Posted by Lisa Hochgraf
My son just turned 4, so I've started to think about how to teach him about money and personal finance. I'm sure I can help him with important ideas like saving and spending, interest--you know, the basics.
But yesterday life reminded me that "the youngest person in any family tends to be the most technologically savvy." And, indeed, that my little man is likely going to teach me a lot as he grows up about the technology that moves money and supports personal financial planning.
How did life provide yesterday's little reminder? I learned about Obopay, a service (not a bank or a credit union) that lets consumers get, send, or spend money via their cell phones. (I blogged more about it in "10 Cents a Transaction Without Being a Bank.")

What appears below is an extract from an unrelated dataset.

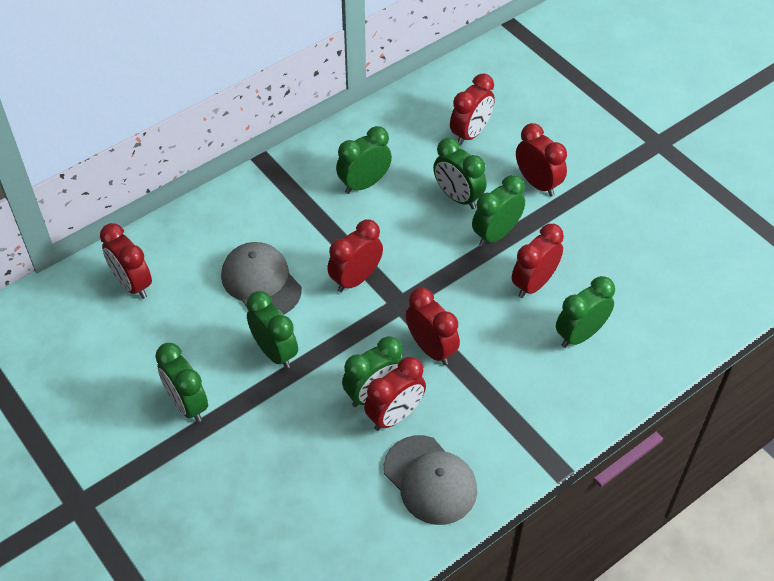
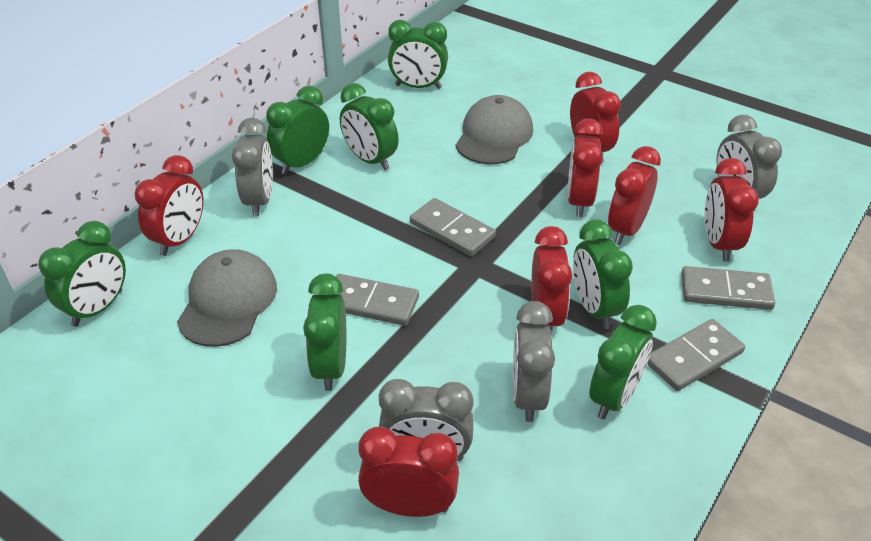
grey clock: 0 -> 4
grey domino: 0 -> 4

All the data I've seen suggests that younger people have cell phones and use text messaging more than older people. And I've heard solid reasons why young people are an important target market for credit unions. Yet how old are the people making the decisions about wireless banking and other new technology at most credit unions? Is there anyone who hired someone not just because they were young, but because they were young enough to know about Obopay way before we did?
I'm certainly not suggesting that anyone discriminate in hiring based solely on age. But it does seem like savvy young employees could be critical players on teams making technology decisions that could boost membership in that attractive younger demographic. I'd like to see credit unions put aside the much-discussed-in-the-media "challenges" of employing members of Gen Y and instead leverage the strengths of young employees to stay competitive.